The investor interest in Ethereum has seen a first major uptick in mid-April, which was induced by an appreciation in the volume of the spot market as well as a growth in the open interest in the futures space. Since then the volume has maintained an upward trajectory.
However, the figures recently exploding and even exceeded that of Bitcoin volumes for the past month and hit an all-time high above $20 billion. This was observed by the Senior Research Analyst at Messari Ryan Watkins.
Ethereum, not Bitcoin
The cryptocurrency market was jolted after Musk’s back-to-back tweets. The regulatory clampdowns from China only added to its woes. The Tesla chief might have been at the receiving end of severe backlash following his comments on the environmental impacts of Bitcoin mining, but it has, once again, sparked off a crucial discussion – Where is the industry headed? To proof-of-work [PoW] or proof-of-stake [PoS]?

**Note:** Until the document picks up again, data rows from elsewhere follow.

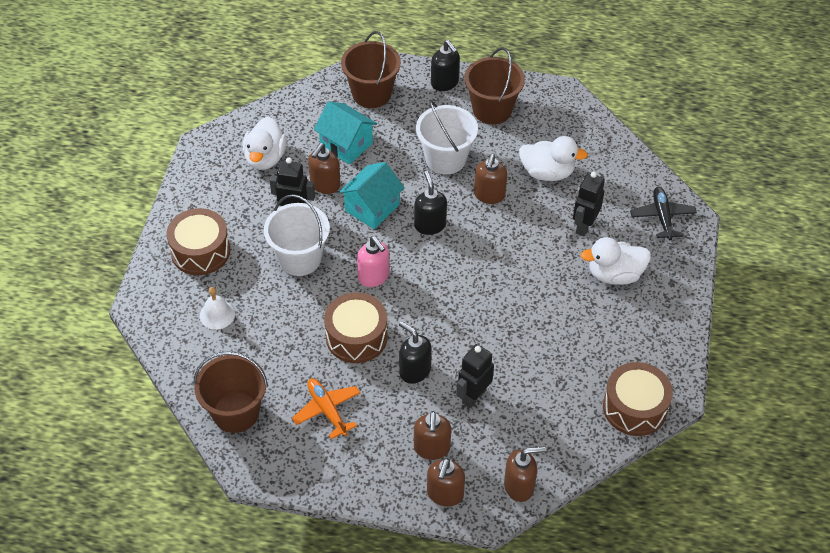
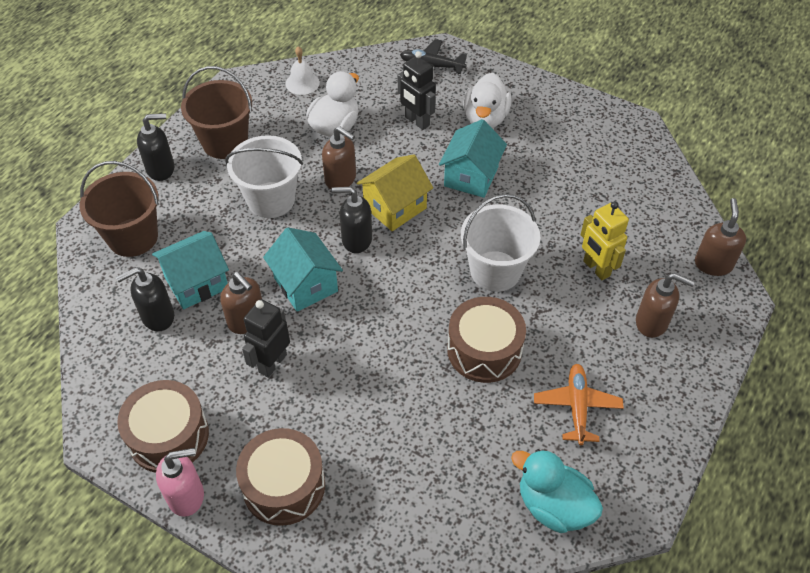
camera: 70 degrees left, 0 degrees up
(217, 314) = (396, 491): white bell -> white bell (302, 83)
(236, 412) = (553, 506): brown bucket -> turquoise duck
(265, 158) = (168, 372): white duck -> none
(299, 258) = (347, 376): white bucket -> white bucket (495, 271)
(327, 410) = (577, 406): orange plane -> orange plane turned 105 degrees clockwise
(374, 277) = (406, 310): pink soap dispenser -> pink soap dispenser (186, 496)
(414, 371) = (548, 309): black soap dispenser -> black soap dispenser (157, 317)
(445, 494) = (711, 327): brown soap dispenser -> none
(473, 396) = (596, 268): black robot -> yellow robot
(476, 239) = (395, 207): none -> yellow house
(537, 282) = (471, 176): none -> turquoise house
(634, 408) = (643, 153): brown drum -> brown drum (168, 436)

Unlike energy-intensive PoW, participation in the blockchain verification process in PoS requires users to run a node and lock in a certain amount of crypto. This process is called staking which does not require the consumption of an increasing amount of energy like proof-of-work.
Here, the validators do not compete to create blocks or mine digital coins but are selected randomly by an algorithm in place. These entities must bet their entire stake to prove trustworthiness. This mechanism is designed in a way that the validators would end up losing everything if they conspire.
Despite Bitcoin being the leader of the market, in general, there are many digital assets that are based on the PoS model. That is the direction that a lot of crypto projects are headed in. The transition of Ethereum from PoW to PoS could be another reason for the rising investors’ favor.